Research Biotica, Volume 2, Issue 1 : 11-14. Doi : 10.54083/ResBio.2.1.2020.11-14
Review Article

Published on : 21-Mar-2020

Integrated Crop-Livestock Farming Systems: A Strategy for Dry Land and Conservation Agriculture

  • Chandan Singh Ahirwar
  • School of Agriculture, ITM University, Gwalior, Madhya Pradesh (474 001), India
  • Ravindra Nath
  • School of Agriculture, ITM University, Gwalior, Madhya Pradesh (474 001), India


Agricultural sector is regarded as the key component of the economies of many developing nations, including India. Globally, agriculture accounts for a large share of GDP, it employs a significant proportion of the labour force, represents a major source of foreign exchange earnings, supplies bulk of basic food and provides subsistence and other income to the agriculture dependant growing population in the world. However, the country is facing decline in growth in agriculture relative to other sectors. The agricultural sector grew at a rate of 2.7%, relative to about 10% growth in both the service and industry sector, in the recent times. Agricultural incomes are lower and the rate of growth is slower than incomes in other sectors.

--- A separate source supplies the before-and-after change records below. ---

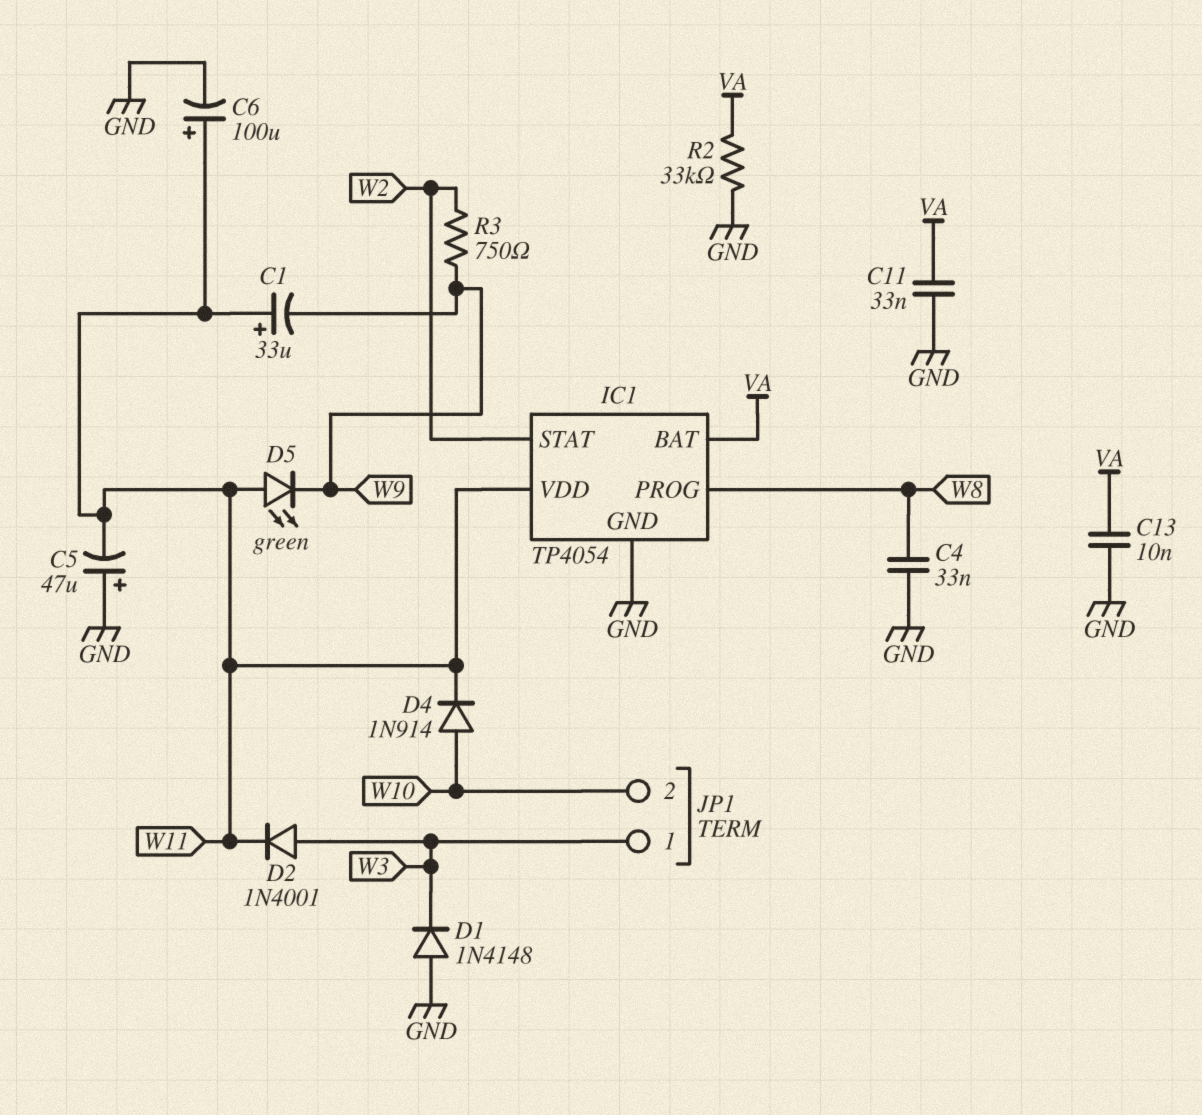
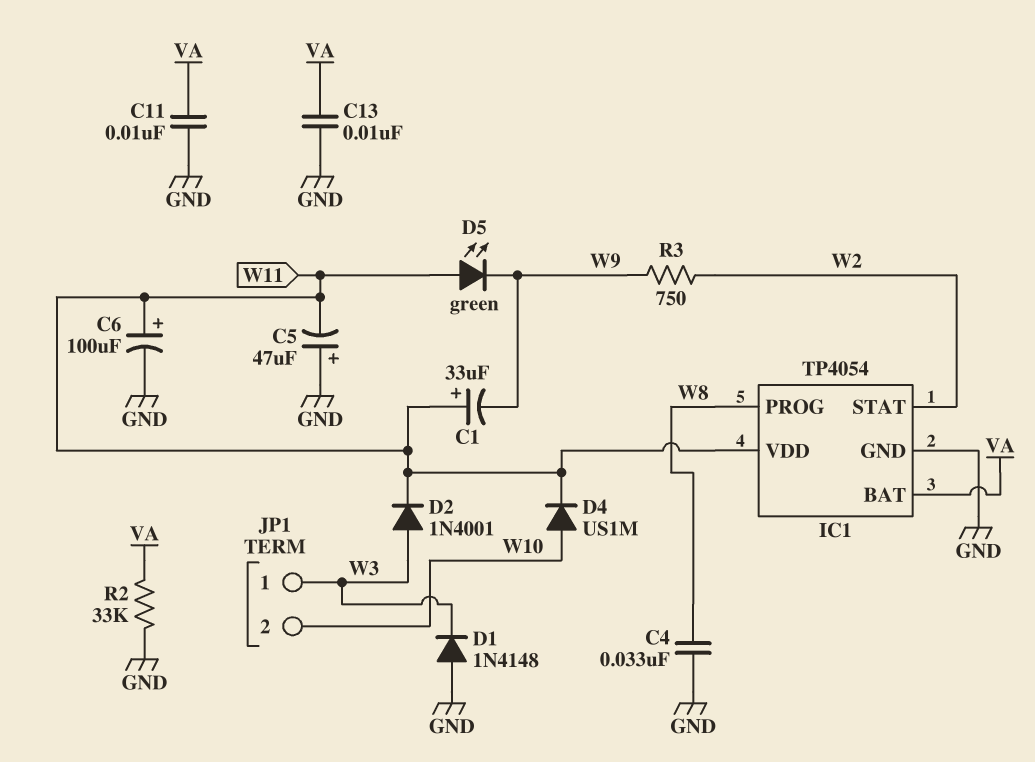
C11: 33nF (GND, VA) -> 10nF (GND, VA)
D4: diode 1N914 (A W10, K W11) -> diode US1M (A W10, K W11)

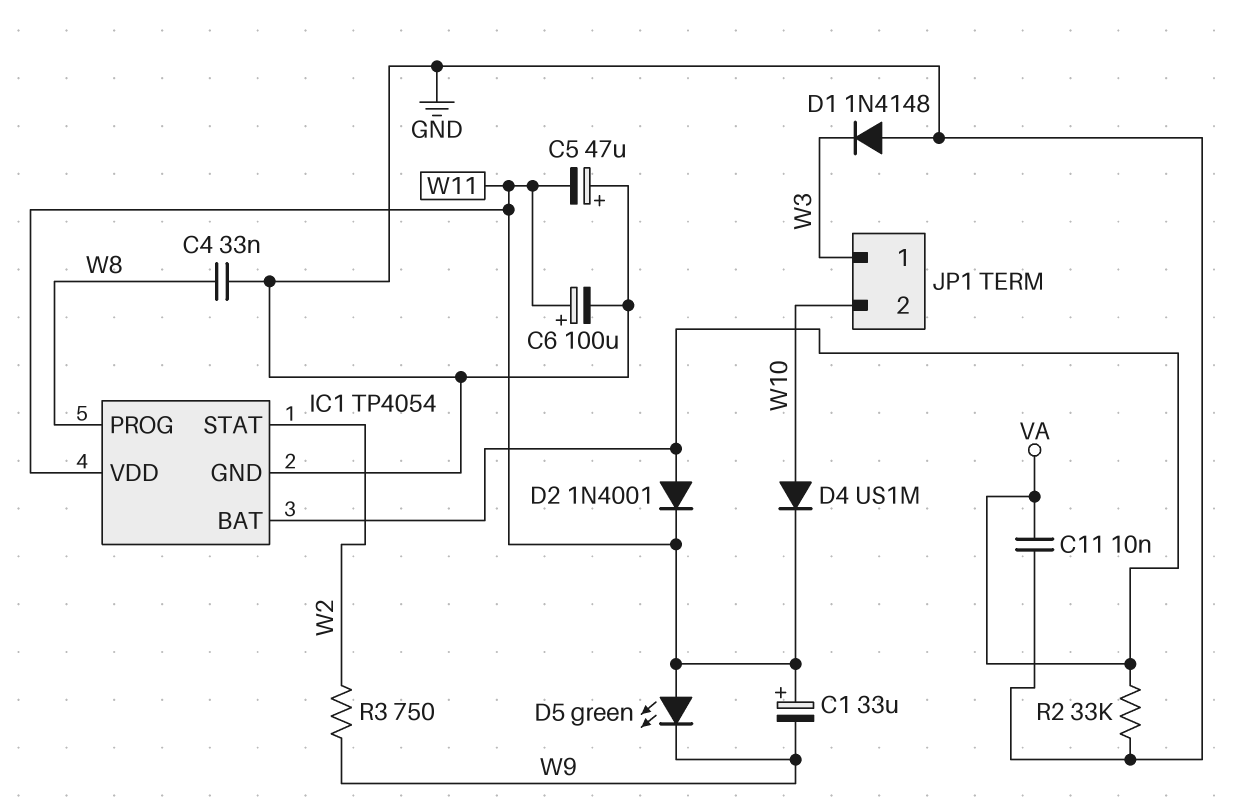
C13: 10nF (GND, VA) -> none
D2: diode 1N4001 (A W3, K W11) -> diode 1N4001 (A VA, K W11)

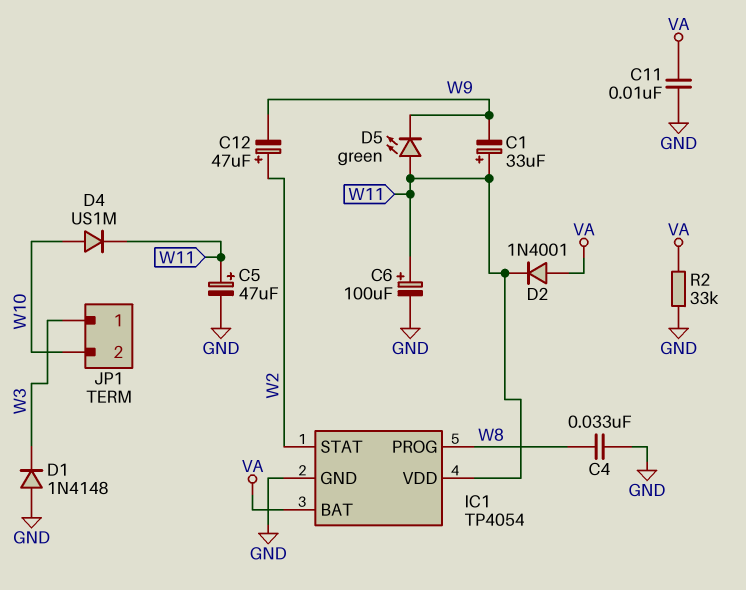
C5: 47uF (plus GND, minus W11) -> 47uF (plus W11, minus GND)
C12: none -> 47uF (plus W2, minus W9)
R3: 750 (W2, W9) -> none

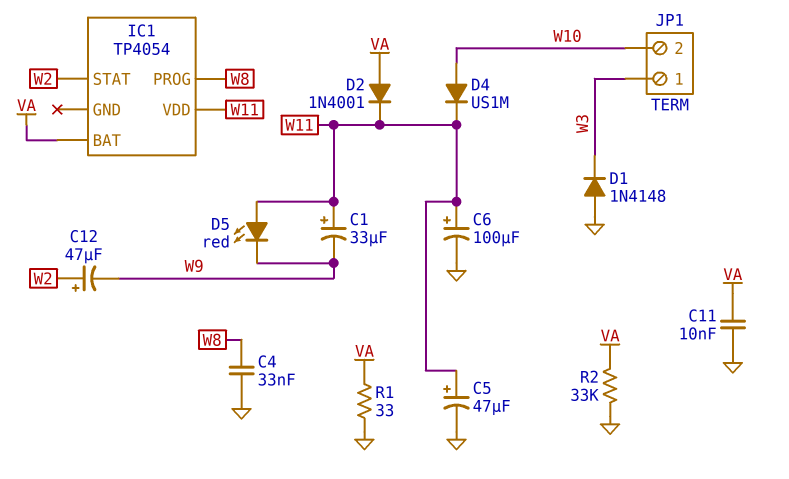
D5: LED green (A W11, K W9) -> LED red (A W11, K W9)
IC1 pin GND: GND -> none
R1: none -> 33 (GND, VA)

This has resulted in persistence of unacceptable levels of hunger, poverty and malnutrition among large section of India’s population. The strong linkages that agriculture has with other economic sectors representing both forward and backward linkages provide significant stimulus for growth and income generation. It is therefore obvious that significant progress in promoting economic growth, reducing poverty and enhancing food security cannot be achieved without developing a sound, effective and vibrant agriculture system that pays concurrent attention to the human potential and productive capacity of the agriculture sector. These in turn will ensure enhanced contribution of agriculture to the overall economic and social development.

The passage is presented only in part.